Join us at e-flux Screening Room for the seventh and final installment of Economies of Love.About this Event
Join us on Thursday, December 4 at 7pm at e-flux Screening Room for the seventh and final installment of Economies of Love, presenting Jen Liu’s I Am Cloud (2024, 15 minutes) together with Hirokazu Kore-eda’s Air Doll (2009, 112 minutes).
The final screening of the series turns to figures who haunt the fantasy of automation: service bodies, invisible workers, and the soft infrastructures that sustain them. Across both works, gendered and racialized bodies, whether synthetic or human, underpin contemporary convenience, from training AI systems within transnational circuits of value to performing affective and sexual labor, while rarely being recognized as subjects in their own right. In this sense, the films approach synthetic love as attachment formed with bodies imagined foremost in terms of labor and use, where fantasies of companionship or connection rest on the presumption of absent interiority.
Films
Jen Liu, I Am Cloud (2024, 15 minutes)
I Am Cloud explores burgeoning forms of labor in the virtual era, and the workers hidden within confined, mechanical façades. The film is structured by three figures: the Amazon MTurk worker, the Xenobot, and the 19th century Chinese migrant sex worker in the US. Each is seemingly non-existent but also absolutely necessary, figures borne from the desire to separate work from human consciousness, and to compress the body into ever-smaller spaces.

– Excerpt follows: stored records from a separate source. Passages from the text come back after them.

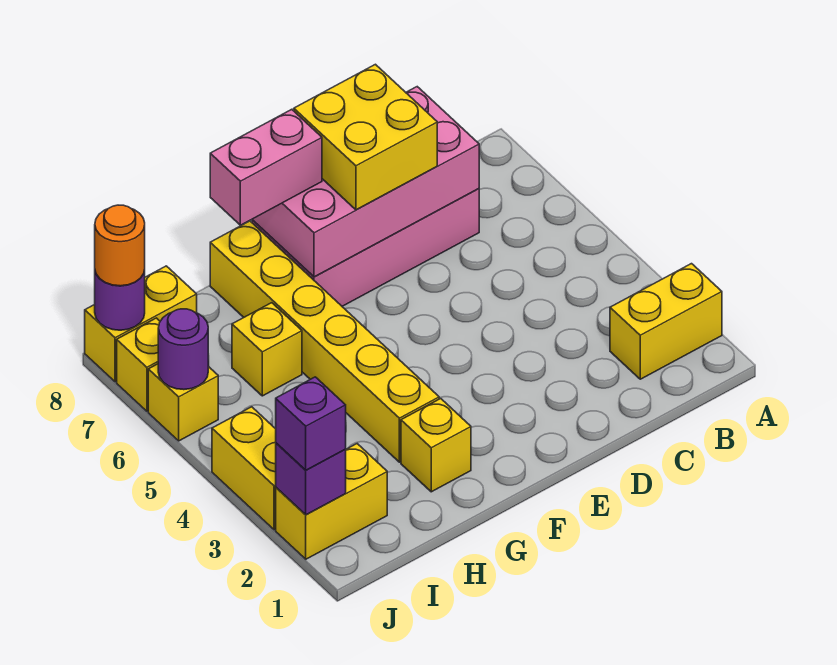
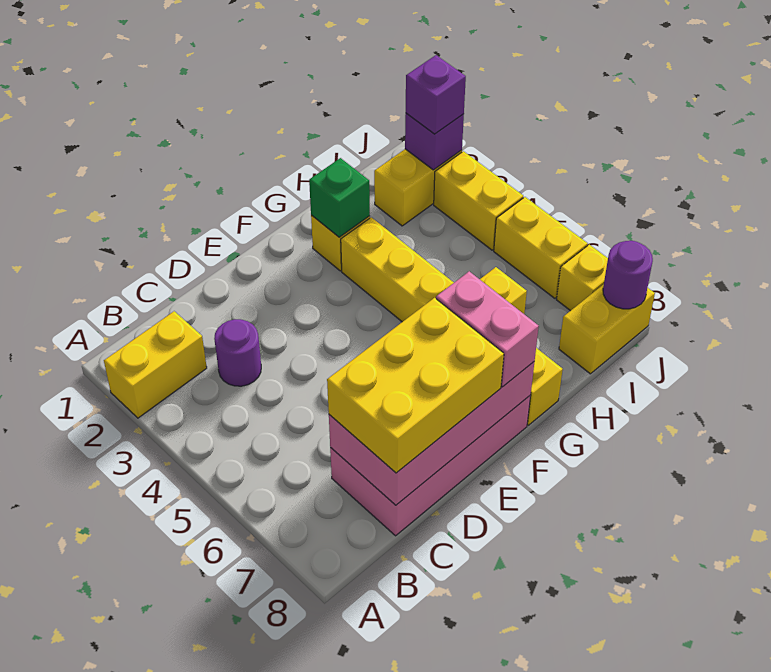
yellow brick D7:E8 level 3 -> yellow brick C7:E8 level 3
pink brick F8:G8 level 3 -> pink brick F7:F8 level 3
none -> green brick G2 level 2
yellow brick J6 level 1 -> yellow brick J5:J6 level 1
purple round brick J6 level 2 -> purple round brick C3 level 1
orange round brick J8 level 3 -> none

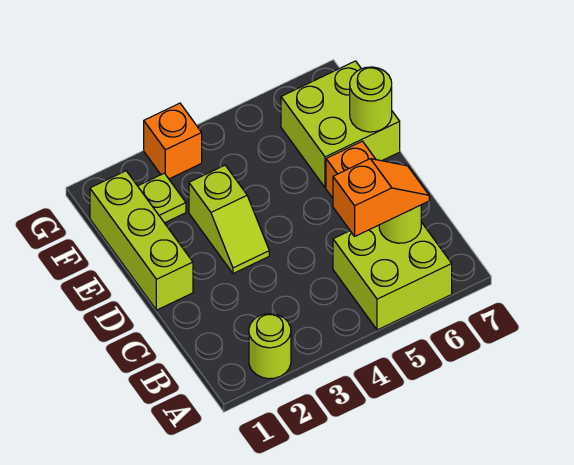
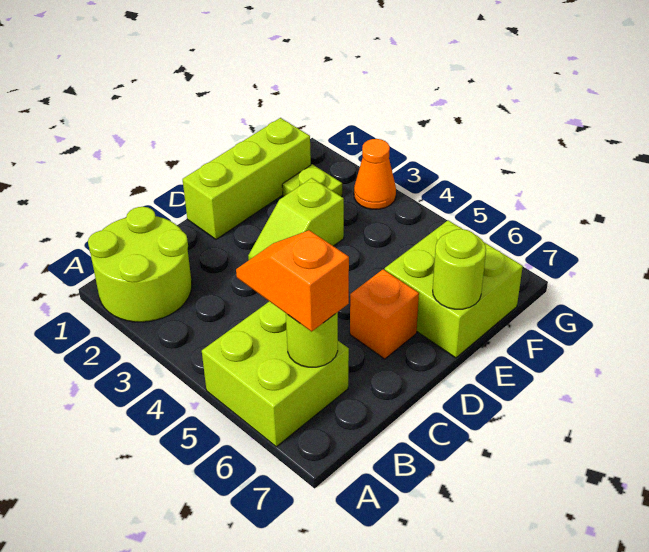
lime round brick A2 level 1 -> lime round brick A1:B2 level 1
orange slope B5:B6 level 3 top 5 -> orange slope B5:B6 level 3 top 6
orange brick G3 level 1 -> orange cone G3 level 1

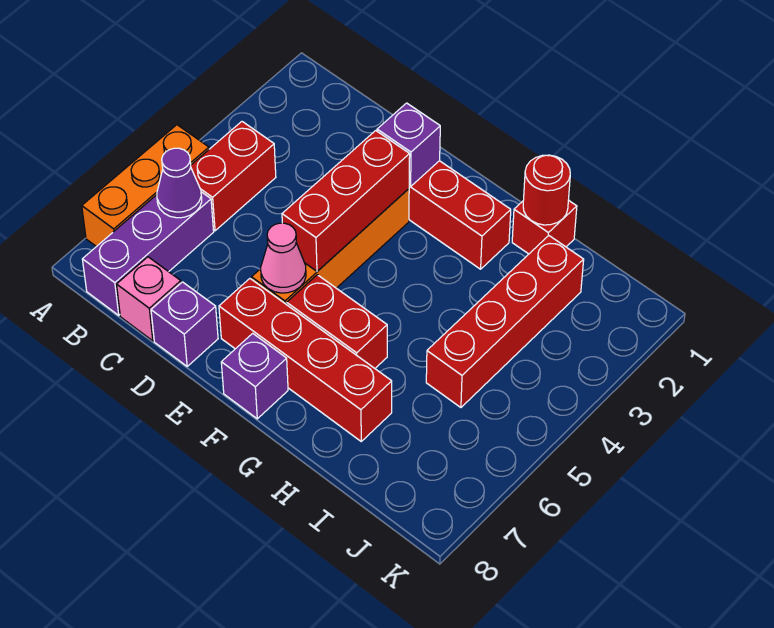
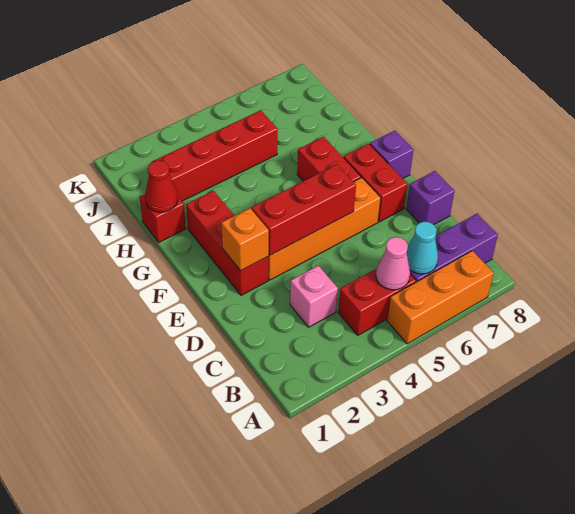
purple cone B6 level 2 -> cyan cone B6 level 2
pink brick C8 level 1 -> pink brick C3 level 1
purple brick E2 level 2 -> orange brick E2 level 2
pink cone E6 level 2 -> pink cone B5 level 2
red brick E7:H7 level 1 -> red brick E7:F7 level 1
red round brick H1 level 2 -> red cone H1 level 2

Hirokazu Kore-eda, Air Doll (2009, 112 minutes)The film centers on a life-size inflatable doll who serves as the sole companion of a middle-aged man in Tokyo, until she unexpectedly comes to life and begins to explore the city with the curiosity of someone newly born. She finds work at a video rental shop and gradually forms a connection with a clerk named Junichi, but the limits of her fragile existence are exposed when an accidental cut causes her body to deflate. Adapted from a popular Japanese manga by Yoshiie Goda, this tragicomic drama uses its romantic-fantasy premise to explore urban loneliness, the gendered projections placed upon the doll, and the precariousness of being alive.
Economies of Love is a series that examines how love is shaped by labor, technology, and power—structured by economies of care and exchange, mediated through digital and urban infrastructures, and regulated by shifting social and political contexts—while also being a force for subversion and transformation within these very structures. More information and an archive of previous screenings can be found here.
For more information, contact program[at]e-flux.com.
Accessibility
– Two flights of stairs lead up to the building’s front entrance at 172 Classon Avenue.
– For elevator access, please RSVP to program[at]e-flux.com. The building has a freight elevator nearest to 180 Classon Ave (garage door) leading into the e-flux office space. A ramp is available for steps within the space.
– e-flux has an ADA-compliant bathroom with no steps between the event space and this bathroom.